Psychopathologization and medicalization of childhood - what can psychoanalysis in the face of the effects of segregation?
DOI:
https://doi.org/10.5433/1984-7939.2024v9n4p1063Keywords:
Segregation, Medicalization, Psychopathologization, Childhood, PsychoanalysisAbstract
The psychopathologization and medicalization of childhood is presented in the contemporaneity in an epidemic character of national and international proportions. It has become a public health issue, in which children are taken as objects of evaluation and medical-psychiatric interventions, acting mainly in the regulation of their behaviors and bodies, depriving them of the position of subjects.
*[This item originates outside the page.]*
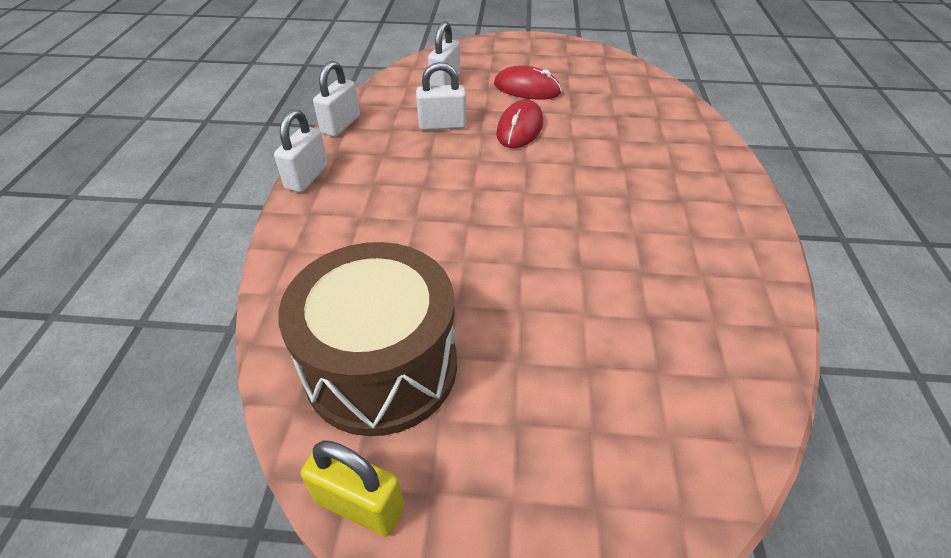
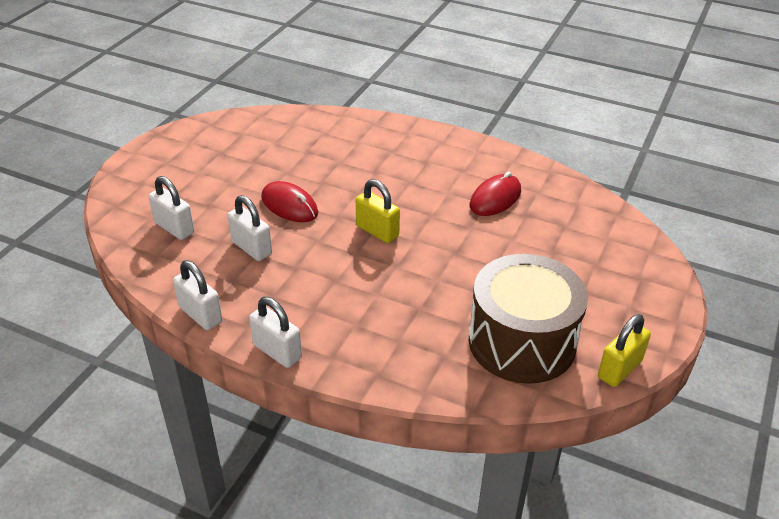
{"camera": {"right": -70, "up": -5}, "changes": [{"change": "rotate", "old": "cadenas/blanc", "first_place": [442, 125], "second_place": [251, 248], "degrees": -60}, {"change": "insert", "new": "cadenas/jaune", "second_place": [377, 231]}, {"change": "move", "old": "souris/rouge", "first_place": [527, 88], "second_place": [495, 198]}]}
It is irrefutable that there are expanding market niches with diagnostic and therapeutic proposals, which legitimize themselves as true sciences, evidence-based. The other knowledge, such as psychoanalysis, is now called pseudosciences. Mental health is a big business in which for each new disorder, there are new medications and treatments. In this context, what could psychoanalysis in the face of the effects of segregation resulting from the alliance between the discourse of capitalism and science? What place for the analyst's discourse in the city of discourses, which produce closed groups, new identities for these subjects? The analyst would have to adopt an orthopedic position, serving the ideology of the happy and functional child, or uphold the ethics of the the unconscious subject's desire, not retreating ahead the child who uses his/her symptoms as a means of preserving his/her singularity, continually threatened by the ideals of normality.